Sell-Side vs Buy-Side QoE: Differences and When You Need Each
Published February 2026
A buy-side QoE protects the buyer. A sell-side QoE controls the narrative. Understanding when to use each is a strategic decision that can make or break a deal.
Overview
Both sell-side and buy-side Quality of Earnings reports analyze the same financial data, but they serve different purposes, are commissioned by different parties, and carry different strategic implications.

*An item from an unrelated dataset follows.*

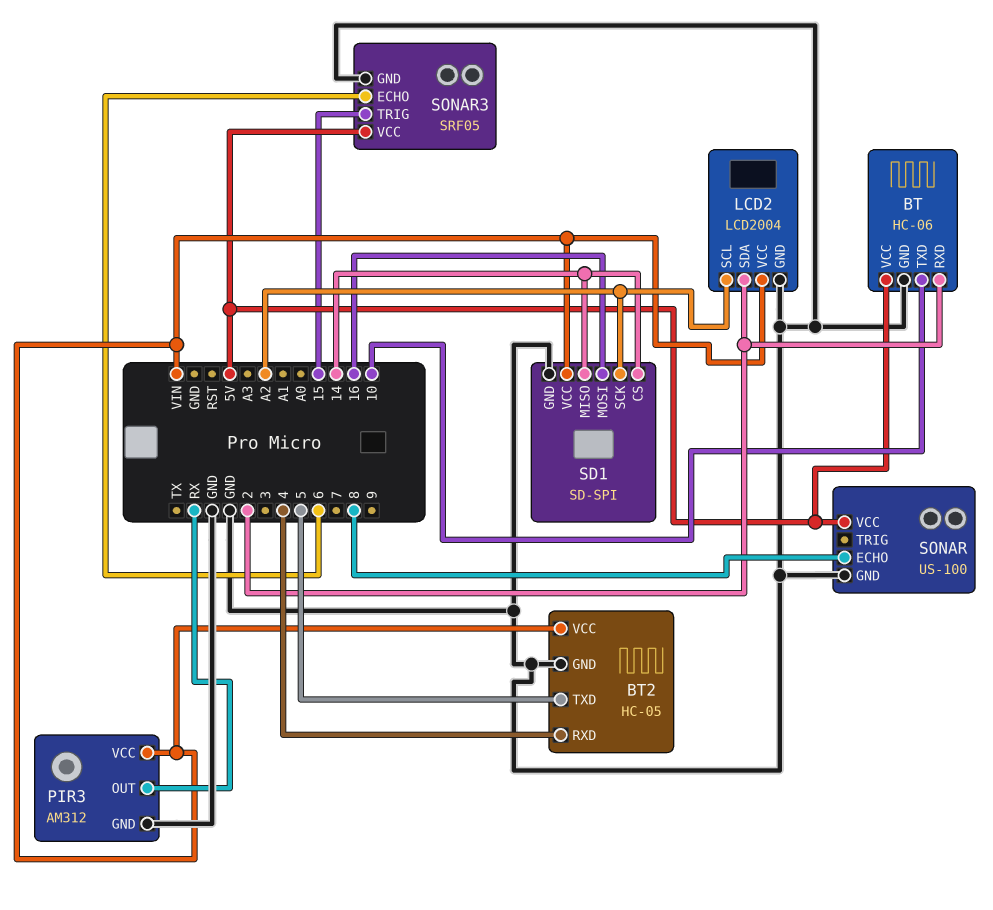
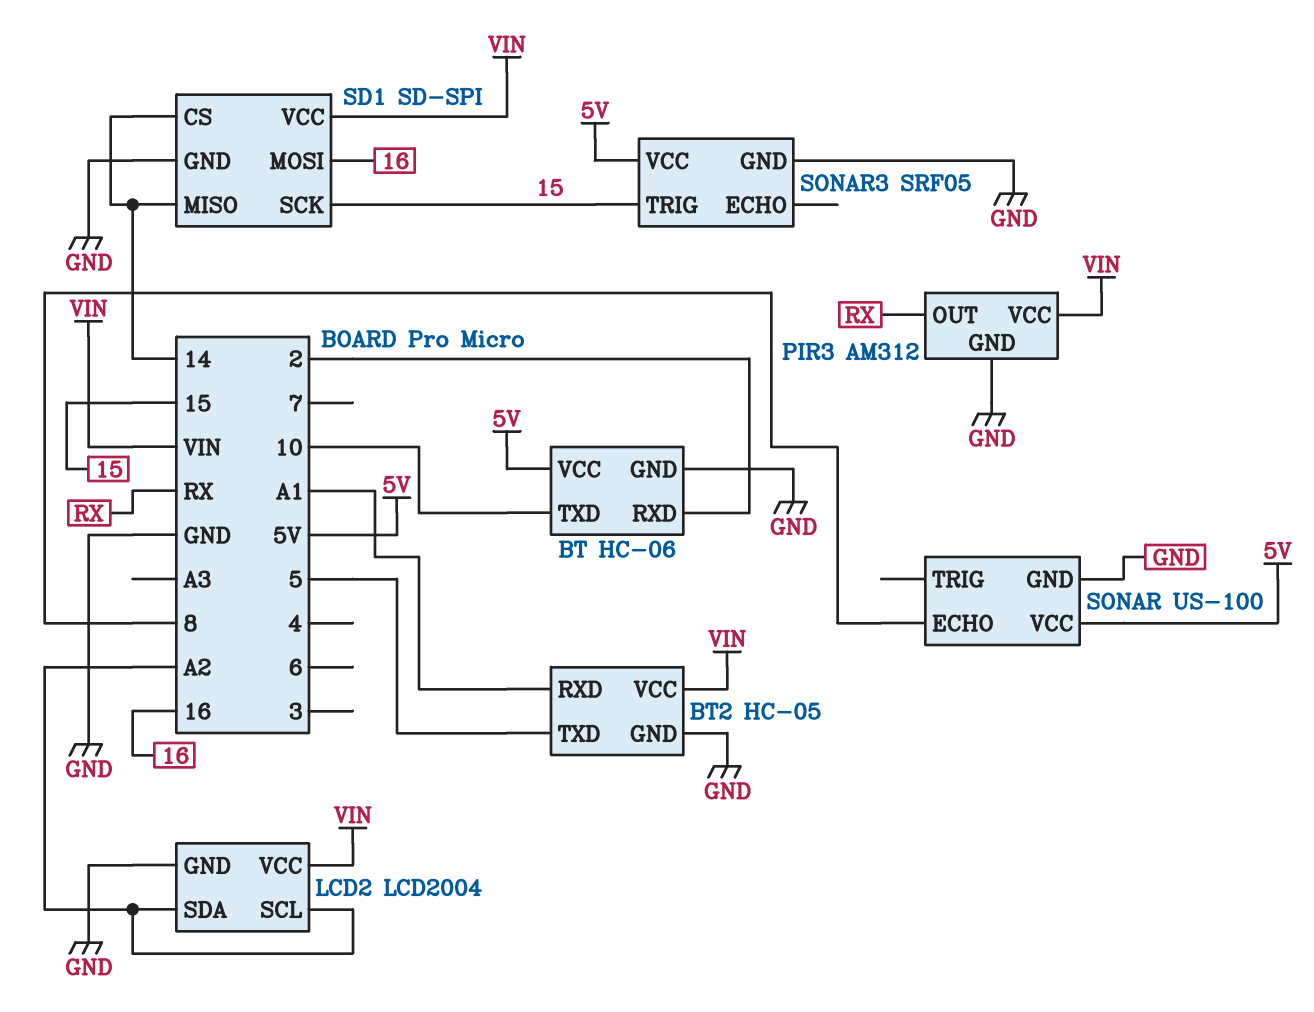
BT2 pin RXD: 4 -> A1
LCD2 pin SDA: 2 -> A2
SD1 pin SCK: A2 -> 15
SONAR3 pin ECHO: 6 -> none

The core methodology is the same — normalizing EBITDA, analyzing revenue quality, reviewing working capital — but the framing, scope, and intended audience differ significantly.
Buy-Side QoE
The buy-side QoE is the traditional form — commissioned by the buyer (or their lender) to validate the seller's financial claims.
Purpose
Protect the buyer by independently verifying earnings, identifying risks, and validating the purchase price
Commissioned by
The buyer, their PE sponsor, or the lending institution providing acquisition financing
Tone
Skeptical and conservative — designed to find problems and quantify risk
Scope
Typically broader — includes management interviews, industry context, and qualitative risk assessment
Timeline
Usually 4+ weeks, starting after LOI execution and data room access
Deliverable
Detailed report for deal team and lenders with adjustment schedules and risk commentary
Sell-Side QoE
The sell-side QoE is a strategic tool — it lets sellers control the narrative before buyers conduct their own analysis.
Purpose
Pre-empt buyer concerns, identify and address issues proactively, and accelerate the deal timeline
Commissioned by
The seller, their M&A advisor, or investment banker — usually pre-market or concurrent with marketing
Tone
Transparent and proactive — identifies the same issues a buyer would find, but frames them constructively
Scope
Focused on EBITDA normalization and financial presentation — less emphasis on risk commentary
Timeline
Ideally completed before going to market — gives sellers time to address issues
Deliverable
Clean financial presentation with documented adjustments that buyer's advisors can verify
Side-by-Side Comparison
| Dimension | Buy-Side QoE | Sell-Side QoE |
|---|---|---|
| Who pays | Buyer / PE / Lender | Seller / Advisor |
| When | After LOI, during exclusivity | Pre-market or concurrent |
| Primary goal | Protect the buyer | Accelerate the deal |
| Tone | Skeptical, conservative | Transparent, proactive |
| Adjustment framing | Identify risks and overstatements | Document and explain adjustments |
| Management access | Extensive interviews | Full cooperation (own company) |
| Typical cost | $25K–$100K+ | $15K–$60K (or AI-assisted) |
| Strategic value | Risk mitigation | Deal velocity + price defense |
When You Need Each
Seller going to market
Sell-side QoE — identify issues before buyers do, support your asking price with documented adjustments
Buyer under LOI
Buy-side QoE — independent verification of seller claims, required by most lenders
Competitive auction
Sell-side QoE — speed up buyer diligence and reduce re-trade risk
SBA or bank financing
Buy-side QoE — lenders require independent analysis for underwriting
Searcher screening deals
Either — use AI-assisted analysis for preliminary assessment before engaging a CPA firm
M&A advisors increasingly recommend sell-side QoE as standard practice for deals above $3M enterprise value.